The U.S. dollar fell on Wednesday, touching a one-week low, as expectations of a possible de-escalation in the Middle East conflict reduced demand for the currency’s safe-haven appeal.
At 17:10 ET (21:10 GMT), the U.S. Dollar Index—which measures the dollar against a basket of six major currencies—was down 0.4% at 99.65.
Trump says Iran has requested a cease-fire and hints at a possible U.S. withdrawal, but ties any pause in fighting to conditions on the ground.
On Wednesday, Trump stated on Truth Social that Iran’s newly installed president had requested a ceasefire, describing him as “less radical and more intelligent” than his predecessors. He claimed the United States would only consider the request once the Strait of Hormuz is fully reopened and secure, adding that U.S. forces would continue striking Iran until then.
He also said that if Iran’s request is confirmed, it could signal a further step toward de-escalation, though uncertainty remains over the status of the Strait of Hormuz, a key global energy route that carries roughly one-fifth of the world’s oil and gas supply and has reportedly been disrupted since the conflict began, contributing to higher oil prices.

In earlier remarks from the Oval Office, Trump suggested the U.S. could begin withdrawing forces within two to three weeks, arguing that the objective of eliminating Iran’s nuclear threat had already been achieved and that no formal agreement would be necessary to end the conflict.
The White House also announced that Trump is scheduled to address the nation at 21:00 ET (01:00 GMT) with an “important update on Iran.”
The dollar posts its strongest monthly performance since July 2025.

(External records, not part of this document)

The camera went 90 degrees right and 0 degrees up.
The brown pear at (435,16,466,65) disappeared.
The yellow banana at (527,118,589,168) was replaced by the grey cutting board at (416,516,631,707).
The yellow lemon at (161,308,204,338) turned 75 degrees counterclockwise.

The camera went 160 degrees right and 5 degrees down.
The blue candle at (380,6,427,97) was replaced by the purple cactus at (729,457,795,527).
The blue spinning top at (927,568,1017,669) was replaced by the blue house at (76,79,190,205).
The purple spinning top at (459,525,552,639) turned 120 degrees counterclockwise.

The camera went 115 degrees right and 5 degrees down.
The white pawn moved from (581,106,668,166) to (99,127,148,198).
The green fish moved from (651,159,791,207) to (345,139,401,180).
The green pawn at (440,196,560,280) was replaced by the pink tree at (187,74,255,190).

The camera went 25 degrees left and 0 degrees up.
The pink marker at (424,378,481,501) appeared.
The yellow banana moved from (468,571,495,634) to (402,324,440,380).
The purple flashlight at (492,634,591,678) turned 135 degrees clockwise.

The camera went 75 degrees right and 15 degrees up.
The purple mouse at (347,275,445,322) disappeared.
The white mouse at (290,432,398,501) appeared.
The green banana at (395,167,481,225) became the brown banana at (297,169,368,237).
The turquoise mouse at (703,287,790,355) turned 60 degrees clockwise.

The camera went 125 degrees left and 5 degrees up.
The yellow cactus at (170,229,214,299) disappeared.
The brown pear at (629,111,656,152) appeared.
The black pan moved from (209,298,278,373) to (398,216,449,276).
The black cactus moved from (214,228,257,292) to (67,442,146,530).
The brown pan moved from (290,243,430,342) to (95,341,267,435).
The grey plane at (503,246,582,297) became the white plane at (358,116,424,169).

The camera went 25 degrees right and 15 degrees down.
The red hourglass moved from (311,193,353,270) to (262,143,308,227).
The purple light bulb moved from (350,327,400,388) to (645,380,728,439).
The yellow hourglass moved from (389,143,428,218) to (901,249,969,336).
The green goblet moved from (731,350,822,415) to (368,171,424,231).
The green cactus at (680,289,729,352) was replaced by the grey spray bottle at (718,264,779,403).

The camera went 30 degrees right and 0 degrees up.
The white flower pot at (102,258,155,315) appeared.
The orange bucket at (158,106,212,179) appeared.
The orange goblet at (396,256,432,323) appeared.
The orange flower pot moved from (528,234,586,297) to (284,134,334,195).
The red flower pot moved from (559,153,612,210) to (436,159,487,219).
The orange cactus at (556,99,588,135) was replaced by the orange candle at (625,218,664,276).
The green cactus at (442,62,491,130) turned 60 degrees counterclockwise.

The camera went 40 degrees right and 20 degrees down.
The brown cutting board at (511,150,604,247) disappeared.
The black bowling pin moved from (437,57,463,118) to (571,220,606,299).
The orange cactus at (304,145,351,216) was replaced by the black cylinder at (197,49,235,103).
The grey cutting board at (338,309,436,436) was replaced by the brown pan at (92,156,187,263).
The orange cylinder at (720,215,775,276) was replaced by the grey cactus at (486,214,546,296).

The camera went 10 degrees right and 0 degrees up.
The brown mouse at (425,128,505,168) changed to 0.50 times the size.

The greenback ended Tuesday, closing out March with its strongest monthly performance since July last year.
Rising oil prices, driven by supply disruptions following the closure of the Strait of Hormuz, have raised concerns about a potential inflation shock. This has prompted investors to reassess expectations for central bank rate cuts and, in some cases, price in a higher likelihood of rate hikes.
A “higher-for-longer” interest rate outlook typically supports the U.S. dollar, enhancing its appeal as a safe-haven asset amid ongoing Middle East tensions. The currency has also benefited from the U.S. position as a net energy exporter, as well as a broader shift toward cash holdings.
According to David Morrison, senior market analyst at Trade Nation, the Dollar Index has been a key beneficiary of regional instability. He noted that the dollar surged last month as investors moved into the currency in a classic flight to safety, at the expense of traditional havens such as precious metals, U.S. Treasuries, and currencies like the Japanese yen and Swiss franc.
Morrison added that the index appeared to have broken above long-term resistance near the 100 level, suggesting a potential bottom after a weak year. However, he cautioned that momentum may now be stalling, implying that dollar bulls may need to wait for clearer signals before expecting further sustained gains.
Euro, yen, and sterling end the month lower.
The euro (EUR/USD), sterling (GBP/USD), and Japanese yen (USD/JPY) were largely unchanged on Wednesday.
However, developed market currencies underperformed the U.S. dollar over March. The euro and British pound recorded their weakest monthly results since July and October 2025, respectively, while the yen also posted its worst month since October.
Europe and Japan, both heavily dependent on Middle Eastern supplies of liquefied natural gas and fuel, have been more exposed to the impact of rising oil prices than the United States.
The inflationary pressure from higher oil costs linked to the Iran conflict is already beginning to appear in economic data. Preliminary Eurostat figures showed eurozone inflation is expected to rise to 2.5% in March from 1.9% in February. Energy prices are projected to be the main driver, with annual energy inflation accelerating to 4.9% after a 3.1% decline in the previous month.
In the UK, which is experiencing its fifth oil supply shock in roughly a decade, concerns are growing that rising energy costs could tip the economy toward recession, according to Deutsche Bank economist Sanjay Raja.